The Bloomberg Commodity Index reached a five-year low this month and is down 6.1 percent in December, the sixth straight monthly decline and the longest slump since 2009. Oil has slid about 45 percent this year, poised for the biggest drop since 2008.

BRIC Funds

Falling oil and metal prices may boost economic growth and lower inflation in India and China, two of the world’s three biggest importers of crude in 2013. Commodities account for roughly half of Brazil’s exports, while Russia’s government gets about 50 percent of revenue from energy industries.

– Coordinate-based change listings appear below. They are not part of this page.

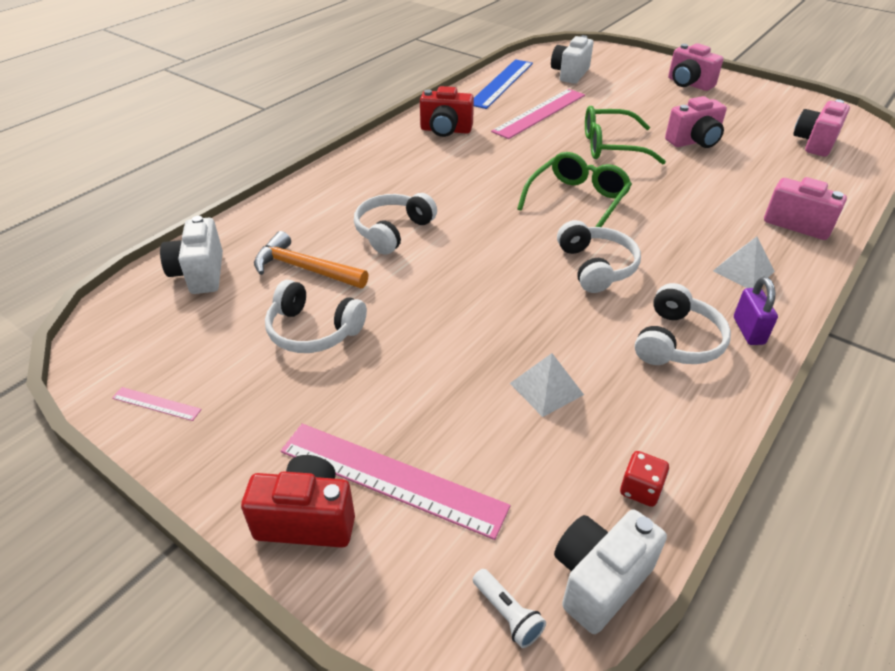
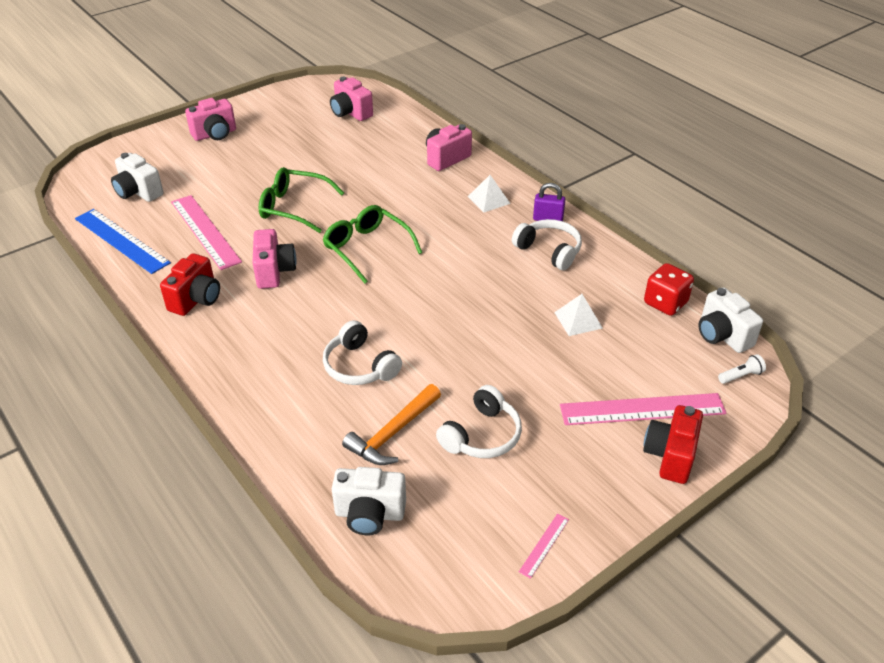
camera: 75 degrees left, 0 degrees up
(391, 478) = (642, 409): pink ruler -> pink ruler turned 45 degrees clockwise
(596, 267) = (458, 263): white headphones -> none
(611, 146) = (294, 207): green glasses -> green glasses turned 90 degrees clockwise
(640, 489) = (665, 303): red dice -> red dice, size x1.62
(694, 141) = (313, 164): pink camera -> pink camera (274, 272)

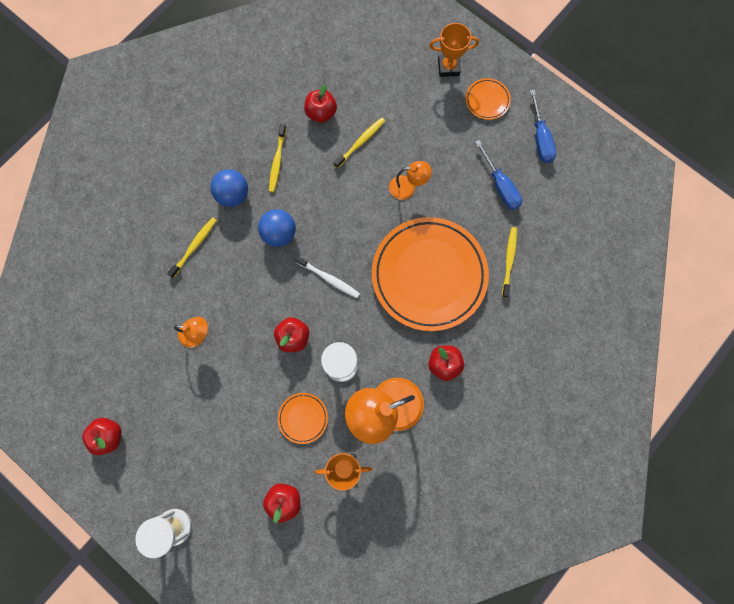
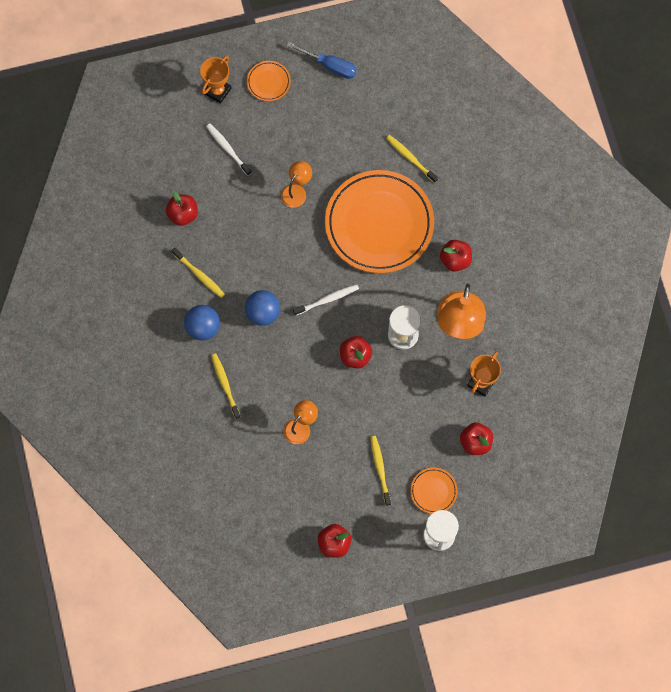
camera: 55 degrees left, 5 degrees down
(303, 418) = (423, 389): orange plate -> orange plate (433, 491)
(360, 142) = (231, 201): yellow toothbrush -> yellow toothbrush (380, 469)
(404, 108) = (227, 149): none -> white toothbrush
(500, 186) = (346, 122): blue screwdriver -> none

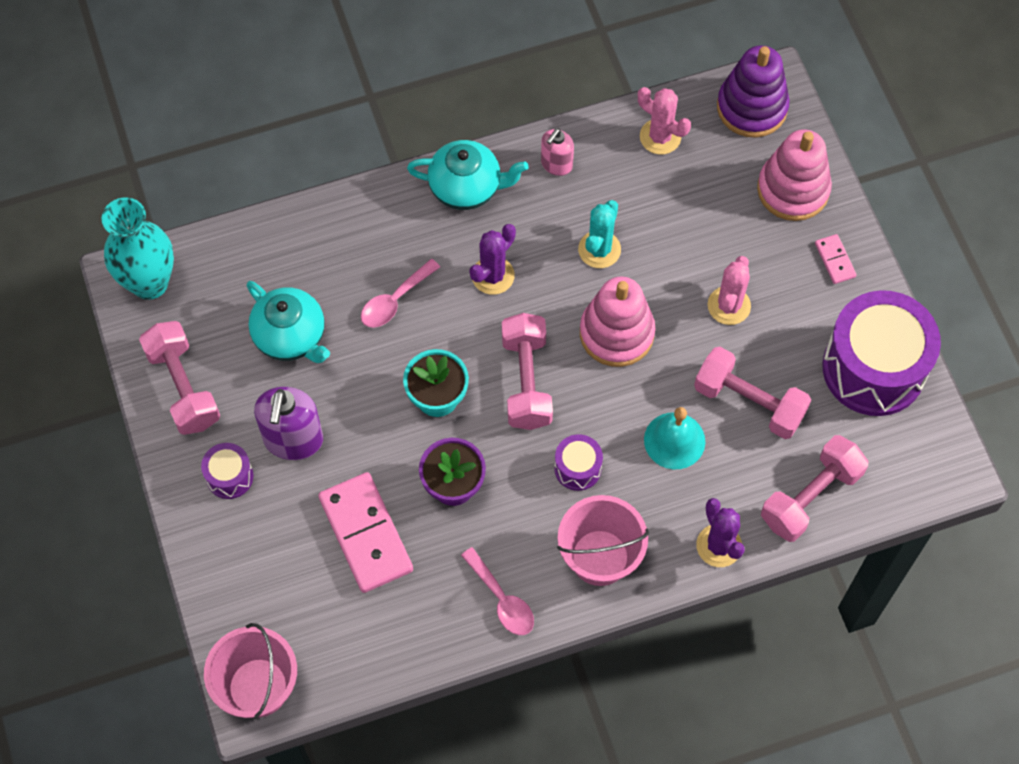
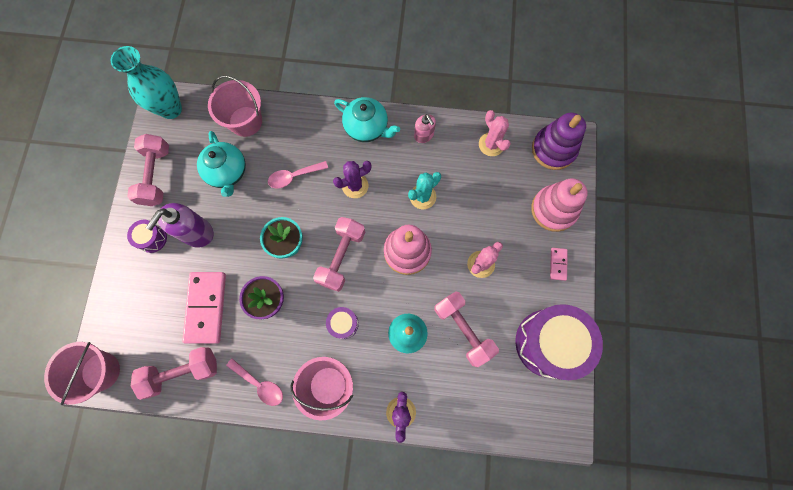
camera: 25 degrees right, 10 degrees up
(277, 253) = (245, 121): none -> pink bucket
(502, 599) = (260, 384): pink spoon -> pink spoon turned 45 degrees counterclockwise
(556, 164) = (424, 135): pink soap dispenser -> pink soap dispenser turned 90 degrees counterclockwise
(810, 497) = (471, 407): pink dumbbell -> pink dumbbell (182, 372)

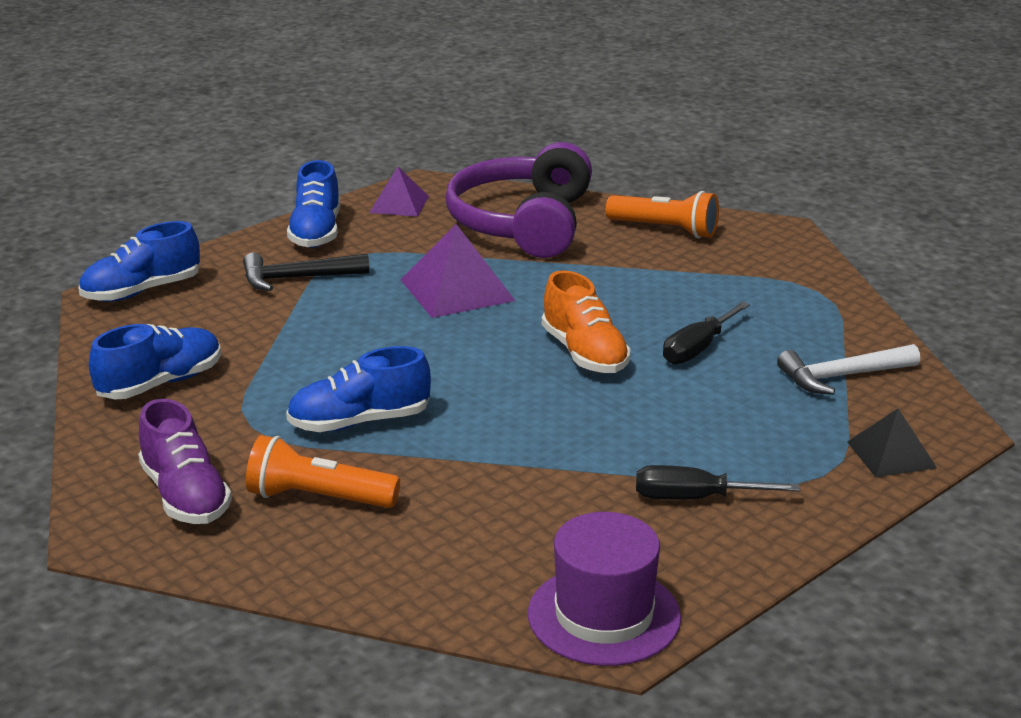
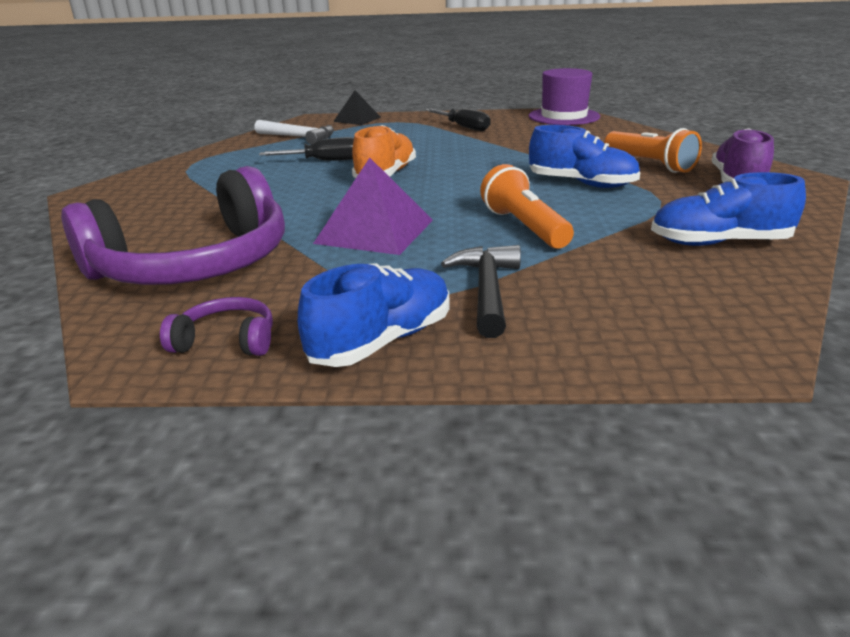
camera: 135 degrees left, 0 degrees up
(142, 291) = (686, 343): blue shoe -> none
(297, 278) = (487, 291): black hammer -> black hammer turned 120 degrees counterclockwise
(399, 204) = (227, 340): purple pyramid -> purple headphones
(665, 230) = (135, 219): orange flashlight -> orange flashlight (524, 227)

The BRIC nations still work as an investment theme, according to Mark Mobius, who oversees about $40 billion as the executive chairman of Templeton Emerging Markets Group, including BRIC equity funds.

“Even with major economies like Brazil and Russia slowing down, emerging-markets growth in 2015 is expected to be comfortably in excess of that achieved by developed markets,” Mobius said by e-mail on Dec. 19. “There are opportunities in all BRIC markets,” although Russian sanctions “create difficulties,” he said.

O’Neill, who stepped down as chairman of Goldman Sachs’ asset management unit last year, says the BRIC grouping should be understood as an economic concept. His colleagues at Goldman Sachs estimated in 2003 that the nations may join the U.S. and Japan as the world’s biggest economies by 2050.

“It just so happens that it became a big investment theme,” O’Neill said by e-mail from London.